Orbital characteristics
- Epoch 4 September 2017 (JD 2458000.5)
- Uncertainty parameter 0
- Observation arc: 92.18 yr (33,669 days)
- Aphelion: 3.5294 AU
- Perihelion: 2.9518 AU
- Semi-major axis: 3.2406 AU
- Eccentricity: 0.0891
- Orbital period (sidereal): 5.83 yr (2,131 days)
- Mean anomaly: 221.26°
- Mean motion: 0° 10^{m} 8.4^{s} / day
- Inclination: 20.702°
- Longitude of ascending node: 52.440°
- Argument of perihelion: 296.19°

Physical characteristics
- Dimensions: 63.920±0.102 km 65.823±0.307 km 71.88±1.08 km 73.59 km (derived) 73.64±1.8 km
- Synodic rotation period: 16.26±0.02 h (outdated) 540±30 h
- Geometric albedo: 0.0358 (derived) 0.0392±0.002 0.042±0.002 0.0490±0.0106 0.054±0.006
- Spectral type: P · X · C
- Absolute magnitude (H): 9.8 · 9.89±0.26 · 9.9

= 1042 Amazone =

Dark asteroid and slow rotator

1042 Amazone, provisional designation , is a dark asteroid and slow rotator in the outer asteroid belt, approximately 70 kilometers in diameter. It was discovered on 22 April 1925, by German astronomer Karl Reinmuth at Heidelberg Observatory in southern Germany. It is named after the Amazons from Greek mythology.

== Orbit and classification ==

Amazone orbits the Sun in the outer main-belt at a distance of 3.0–3.5 AU once every 5 years and 10 months (2,131 days). Its orbit has an eccentricity of 0.09 and an inclination of 21° with respect to the ecliptic. The body's observation arc begins three weeks after its official discovery observation.

== Physical characteristics ==

The carbonaceous asteroid has been characterized as a dark and reddish P-type asteroid by the Wide-field Infrared Survey Explorer (WISE), and as an X-type asteroid by Pan-STARRS photometric survey.

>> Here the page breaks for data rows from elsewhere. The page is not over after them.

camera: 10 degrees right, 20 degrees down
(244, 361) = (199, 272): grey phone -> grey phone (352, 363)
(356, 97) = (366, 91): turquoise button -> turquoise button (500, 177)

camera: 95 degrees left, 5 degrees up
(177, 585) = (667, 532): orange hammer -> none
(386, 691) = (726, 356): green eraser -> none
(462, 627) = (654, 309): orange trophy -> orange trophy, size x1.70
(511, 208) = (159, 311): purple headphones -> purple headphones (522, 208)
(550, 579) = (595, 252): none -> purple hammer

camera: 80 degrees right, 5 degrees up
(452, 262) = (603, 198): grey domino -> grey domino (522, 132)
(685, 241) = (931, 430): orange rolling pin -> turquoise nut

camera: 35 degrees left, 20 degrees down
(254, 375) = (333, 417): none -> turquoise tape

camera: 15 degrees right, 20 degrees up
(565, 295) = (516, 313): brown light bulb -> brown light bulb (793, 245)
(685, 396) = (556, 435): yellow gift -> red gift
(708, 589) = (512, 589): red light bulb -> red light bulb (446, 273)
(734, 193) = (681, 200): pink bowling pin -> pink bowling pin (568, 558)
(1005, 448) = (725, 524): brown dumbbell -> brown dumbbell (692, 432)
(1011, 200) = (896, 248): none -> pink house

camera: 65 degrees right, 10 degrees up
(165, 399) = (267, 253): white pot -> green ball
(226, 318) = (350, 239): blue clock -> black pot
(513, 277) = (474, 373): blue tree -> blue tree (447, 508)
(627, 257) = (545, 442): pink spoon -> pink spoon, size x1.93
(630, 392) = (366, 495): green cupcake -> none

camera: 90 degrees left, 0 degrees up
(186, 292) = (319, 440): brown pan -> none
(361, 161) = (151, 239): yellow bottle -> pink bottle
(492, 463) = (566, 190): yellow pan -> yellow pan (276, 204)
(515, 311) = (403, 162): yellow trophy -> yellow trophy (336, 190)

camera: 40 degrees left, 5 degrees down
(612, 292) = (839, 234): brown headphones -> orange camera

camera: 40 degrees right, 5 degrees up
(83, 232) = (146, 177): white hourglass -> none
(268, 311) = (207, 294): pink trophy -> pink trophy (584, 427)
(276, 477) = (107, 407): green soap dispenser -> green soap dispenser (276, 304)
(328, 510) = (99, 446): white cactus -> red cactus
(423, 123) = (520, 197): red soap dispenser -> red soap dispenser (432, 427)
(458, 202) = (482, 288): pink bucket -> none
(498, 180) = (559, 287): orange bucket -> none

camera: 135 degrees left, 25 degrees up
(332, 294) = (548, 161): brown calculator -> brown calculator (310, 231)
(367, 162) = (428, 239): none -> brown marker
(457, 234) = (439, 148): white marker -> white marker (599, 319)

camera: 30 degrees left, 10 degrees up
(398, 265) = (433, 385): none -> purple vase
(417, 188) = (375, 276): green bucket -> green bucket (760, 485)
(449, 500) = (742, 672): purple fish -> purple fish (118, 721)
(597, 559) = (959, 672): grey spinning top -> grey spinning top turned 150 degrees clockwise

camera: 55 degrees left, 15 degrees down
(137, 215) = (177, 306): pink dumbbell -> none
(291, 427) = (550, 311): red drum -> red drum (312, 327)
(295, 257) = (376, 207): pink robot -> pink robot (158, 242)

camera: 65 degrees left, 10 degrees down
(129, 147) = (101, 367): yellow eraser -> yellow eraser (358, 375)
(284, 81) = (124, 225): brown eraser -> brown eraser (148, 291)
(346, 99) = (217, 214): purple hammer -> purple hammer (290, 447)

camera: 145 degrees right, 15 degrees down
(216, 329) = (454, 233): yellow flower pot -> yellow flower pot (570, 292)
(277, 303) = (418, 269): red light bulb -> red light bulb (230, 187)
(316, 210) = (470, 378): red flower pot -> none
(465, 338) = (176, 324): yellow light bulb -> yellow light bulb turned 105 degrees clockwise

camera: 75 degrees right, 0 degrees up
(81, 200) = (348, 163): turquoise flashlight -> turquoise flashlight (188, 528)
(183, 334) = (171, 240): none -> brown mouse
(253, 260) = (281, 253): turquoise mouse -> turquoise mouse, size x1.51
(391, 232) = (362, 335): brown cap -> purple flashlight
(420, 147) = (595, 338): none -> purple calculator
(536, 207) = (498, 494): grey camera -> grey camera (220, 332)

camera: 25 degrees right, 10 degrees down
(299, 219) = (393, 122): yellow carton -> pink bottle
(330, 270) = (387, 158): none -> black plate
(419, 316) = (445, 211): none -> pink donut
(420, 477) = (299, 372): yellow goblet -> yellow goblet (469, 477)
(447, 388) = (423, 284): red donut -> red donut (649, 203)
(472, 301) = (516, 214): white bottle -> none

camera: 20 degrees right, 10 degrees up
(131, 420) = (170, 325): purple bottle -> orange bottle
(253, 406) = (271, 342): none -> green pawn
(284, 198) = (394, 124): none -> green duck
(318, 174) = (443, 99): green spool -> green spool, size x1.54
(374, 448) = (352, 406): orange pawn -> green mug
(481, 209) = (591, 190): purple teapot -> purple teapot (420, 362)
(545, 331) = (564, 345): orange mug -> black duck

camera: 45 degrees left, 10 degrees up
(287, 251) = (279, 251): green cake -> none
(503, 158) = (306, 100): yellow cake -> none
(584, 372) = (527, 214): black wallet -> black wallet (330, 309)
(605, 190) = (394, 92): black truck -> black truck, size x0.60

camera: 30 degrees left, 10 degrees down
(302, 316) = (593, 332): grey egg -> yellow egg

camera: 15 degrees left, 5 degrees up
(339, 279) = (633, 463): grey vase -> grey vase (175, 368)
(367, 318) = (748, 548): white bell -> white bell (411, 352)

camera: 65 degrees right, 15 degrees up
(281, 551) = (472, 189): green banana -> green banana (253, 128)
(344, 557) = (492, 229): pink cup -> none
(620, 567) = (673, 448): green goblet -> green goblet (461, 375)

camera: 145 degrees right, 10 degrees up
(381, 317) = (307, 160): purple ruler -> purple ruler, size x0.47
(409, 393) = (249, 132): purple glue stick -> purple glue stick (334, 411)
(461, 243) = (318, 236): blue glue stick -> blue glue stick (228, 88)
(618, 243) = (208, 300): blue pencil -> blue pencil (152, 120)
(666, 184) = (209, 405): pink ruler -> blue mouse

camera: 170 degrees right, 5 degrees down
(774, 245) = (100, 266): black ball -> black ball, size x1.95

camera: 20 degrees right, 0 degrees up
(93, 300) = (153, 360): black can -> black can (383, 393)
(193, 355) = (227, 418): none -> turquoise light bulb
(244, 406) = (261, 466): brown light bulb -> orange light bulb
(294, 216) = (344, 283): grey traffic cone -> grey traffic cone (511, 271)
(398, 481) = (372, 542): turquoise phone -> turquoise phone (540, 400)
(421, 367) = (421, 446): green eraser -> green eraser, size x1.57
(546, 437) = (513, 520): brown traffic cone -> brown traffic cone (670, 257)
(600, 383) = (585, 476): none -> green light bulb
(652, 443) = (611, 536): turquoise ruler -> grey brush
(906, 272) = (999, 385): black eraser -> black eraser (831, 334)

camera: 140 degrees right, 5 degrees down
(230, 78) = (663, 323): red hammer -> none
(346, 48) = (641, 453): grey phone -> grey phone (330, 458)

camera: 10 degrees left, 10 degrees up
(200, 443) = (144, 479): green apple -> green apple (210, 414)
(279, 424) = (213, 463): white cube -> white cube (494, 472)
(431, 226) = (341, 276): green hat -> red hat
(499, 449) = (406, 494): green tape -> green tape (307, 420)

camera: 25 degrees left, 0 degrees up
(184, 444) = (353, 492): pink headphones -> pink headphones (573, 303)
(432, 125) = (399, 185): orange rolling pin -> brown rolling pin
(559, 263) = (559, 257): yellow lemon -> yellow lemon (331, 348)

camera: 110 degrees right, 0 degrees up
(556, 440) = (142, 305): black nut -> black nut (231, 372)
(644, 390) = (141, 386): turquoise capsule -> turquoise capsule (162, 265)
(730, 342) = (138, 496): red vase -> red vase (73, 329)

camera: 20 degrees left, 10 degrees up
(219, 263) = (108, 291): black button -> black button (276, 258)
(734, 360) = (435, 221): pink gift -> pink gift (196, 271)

=== Diameter and albedo ===

According to the surveys carried out by the Infrared Astronomical Satellite IRAS, the Japanese Akari satellite, and the NEOWISE mission of NASA's WISE space-telescope, Amazone measures between 63.9 and 73.6 kilometers in diameter and its surface has an albedo of 0.039 to 0.054. The Collaborative Asteroid Lightcurve Link derives an albedo of 0.036 and a diameter of 73.6 kilometers.

=== Slow rotator ===

In April 2005, astronomer Brian Warner obtained two divergent rotational lightcurves for Amazone. The longer solution gave a long rotation period of 540 hours with a brightness variation of 0.25 magnitude (U=2) The astronomer assumes the full lightcurve to be bimodal, having two maximums and minimums per rotation.

== Naming ==

Based on a proposal by Gustav Stracke, the asteroid was named after the Amazons, a race of woman warriors in Greek mythology. They had no men and joined with their neighbors, killed the sons and educated the daughters of whom the teats were burnt so that they could discharge the arrows more rapidly. The asteroids 271 Penthesilea and 10295 Hippolyta were named after queens of the Amazons, while 5143 Heracles was named after the hero who fought them.